So is Christianity a religion of rule, specifically these two rules?  So many Christians base their faith on their relationship with Jesus.  Is it a relationship?  Is it both?
The final core commitment of the Growing Young approach to church ministry is where we will find resolution to this tension.  Our church is committed to the Growing Young idea.  We’ve spent the last month looking at the core commitments of churches that are growing young. 
1.    Shared Leadership
2.    Empathy
3.    Take Jesus Seriously
4.    A Community of Warm Relationships
5.    Prioritize Young People Everywhere
6.    Be Good Neighbors

Growing young churches involve young people in leadership.  They empathize with the struggles young people face.  They prioritize the teachings of Jesus, about Jesus, and the relationship we have with God in Jesus.  They foster an environment in which people can develop deep, true relationships both with peers and intergenerationally.  They prioritize ministries to young people in all areas of church life.  And finally, today’s core commitment: Growing Young Church are good neighbors to the community.  This means we strive to help people in our community thrive.  We hope many unchurched people will come to our church.  We hope many unbelievers will encounter our ministry and through that encounter decide to put their trust in Jesus.  Whether they do or not, we want to be a force for God’s good in our community and in the world.

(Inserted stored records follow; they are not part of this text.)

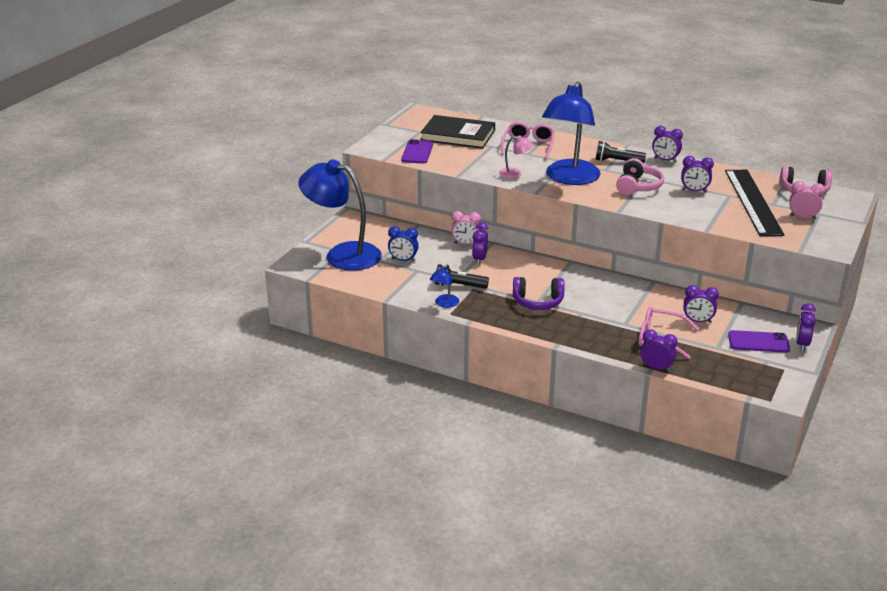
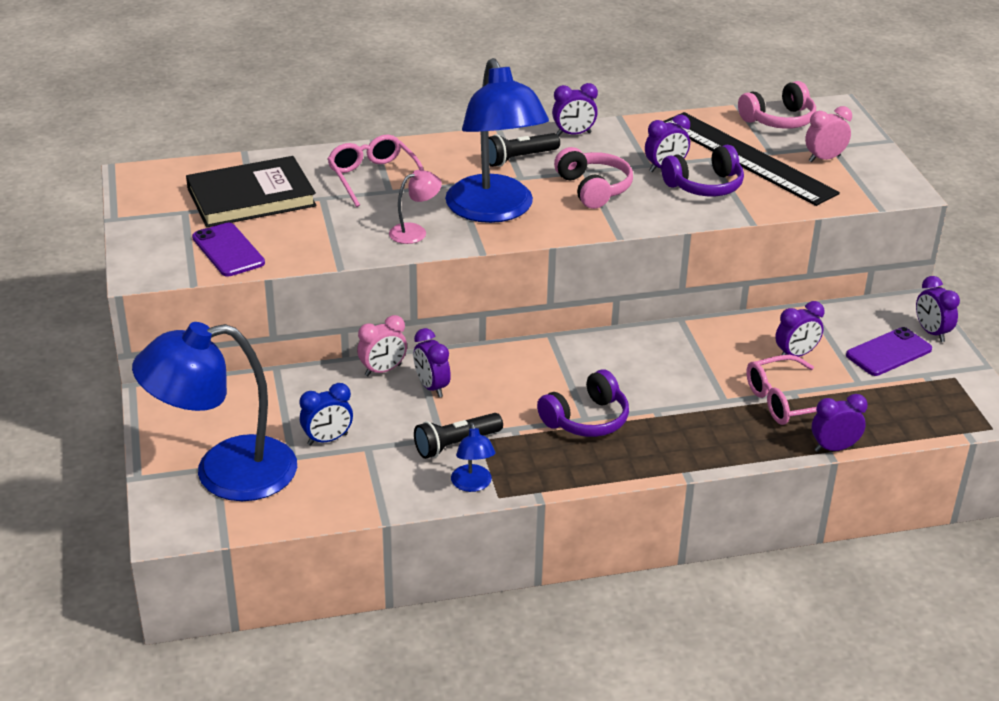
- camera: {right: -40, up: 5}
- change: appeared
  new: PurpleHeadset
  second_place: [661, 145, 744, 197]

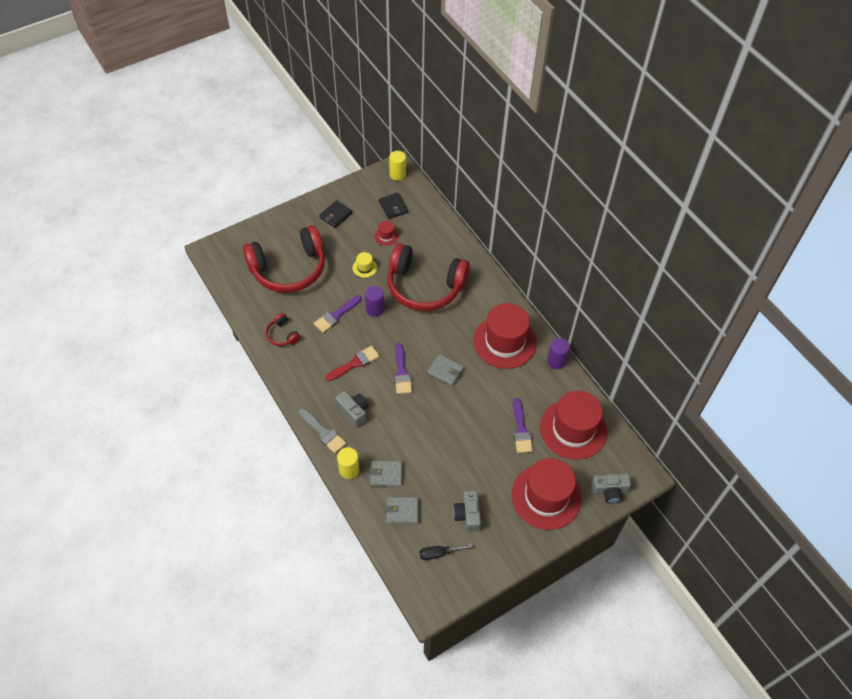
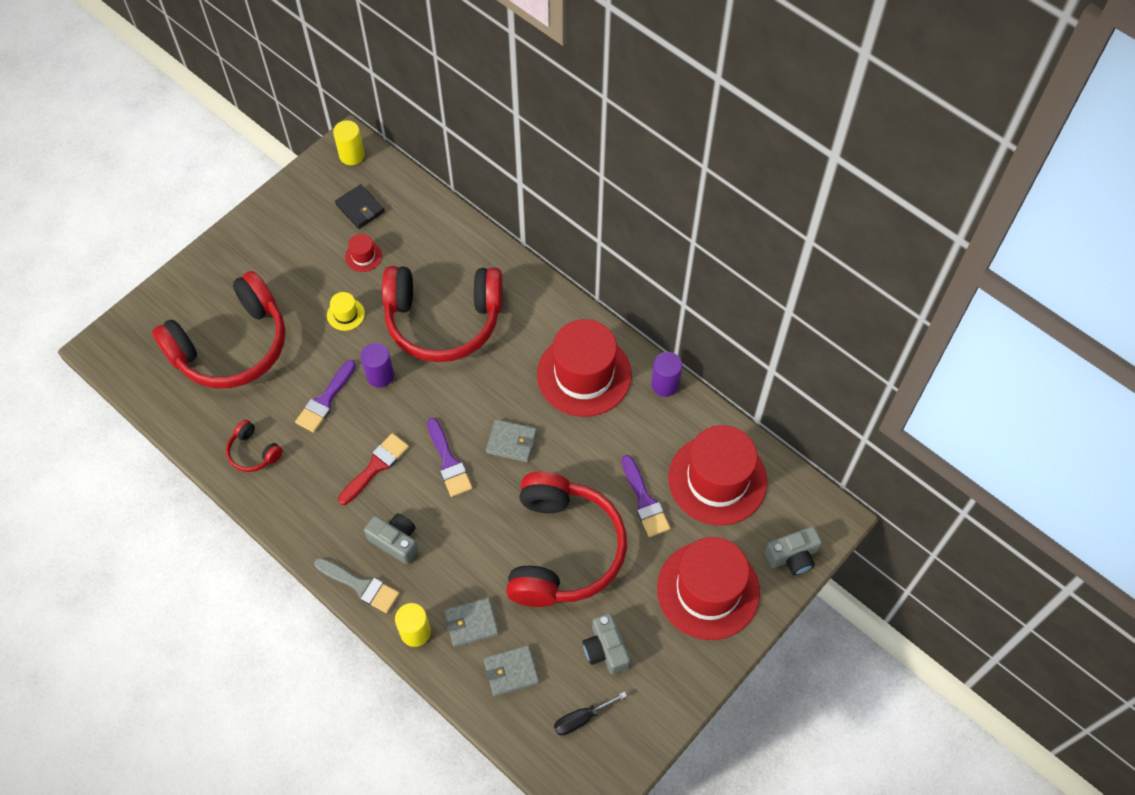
- camera: {right: -15, up: 5}
- change: missing
  old: BlackCardWallet
  first_place: [319, 200, 352, 228]
- change: appeared
  new: ScarletHeadset
  second_place: [506, 472, 627, 607]

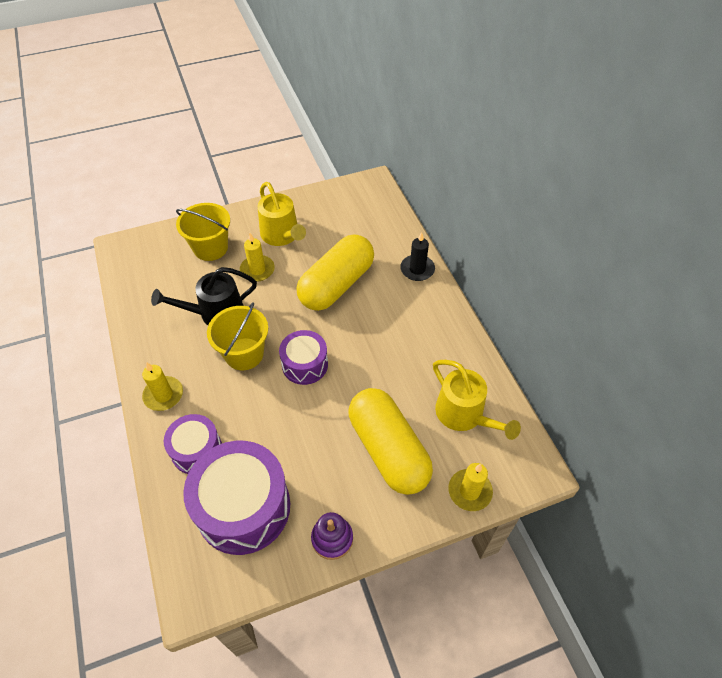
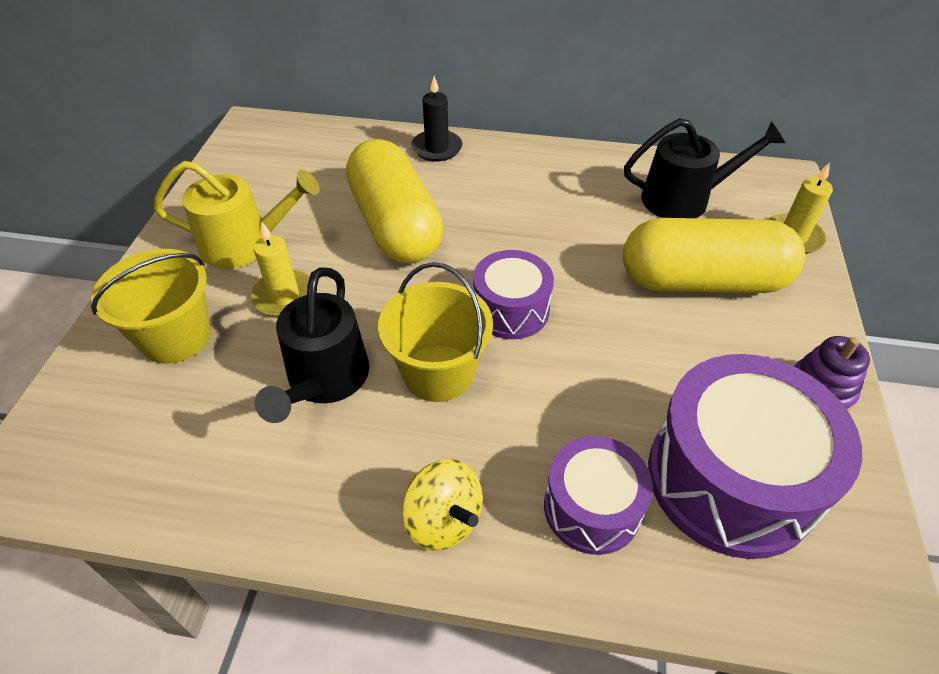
- camera: {right: -60, up: -5}
- change: exchanged
  old: YellowCandle
  new: YellowToyTop
  first_place: [142, 362, 183, 411]
  second_place: [402, 459, 483, 551]
- change: colour
  old: YellowSprinklingCan
  new: BlackSprinklingCan
  first_place: [433, 360, 521, 440]
  second_place: [624, 118, 785, 218]

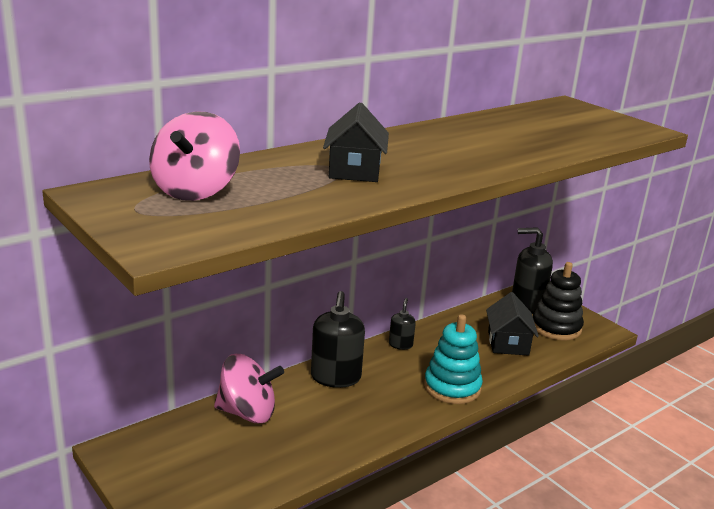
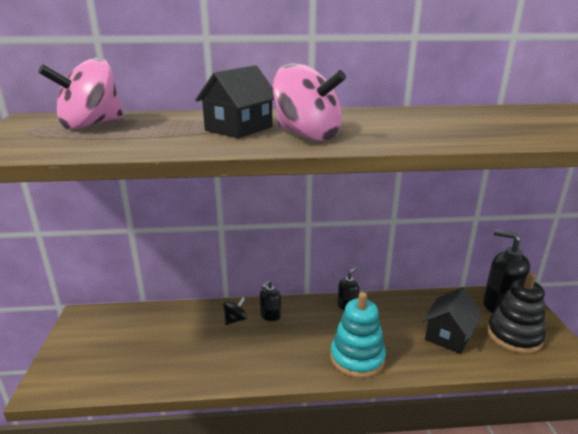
- camera: {right: 35, up: 0}
- change: appeared
  new: BlackToyTop
  second_place: [223, 297, 247, 325]
- change: relocated
  old: RosePinkToyTop
  first_place: [214, 354, 284, 423]
  second_place: [273, 63, 346, 141]
- change: size
  old: BlackSoapDispenser
  first_place: [311, 291, 365, 388]
  second_place: [260, 280, 281, 322]
  factor: 0.52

In many ways we are already doing this.  Earlier this year, we built a ramp for a family living about a mile from here.  We do ramp projects like that almost every year.  The middle school a block from here uses our parking lot when they need overflow parking, like this past Thursday when they had 8th grade promotion.  We are also the school designated site in the event that an emergency would cause them to evacuate students.  Numerous churches in our community use our facility for funerals and banquets.  We do charge for some, not all but some, of these building uses, but those who pay are glad to do so.  They say our fees are among the most reasonable in Chapel Hill and they love using our space.  Our helping hand ministry is there for people in financial emergencies.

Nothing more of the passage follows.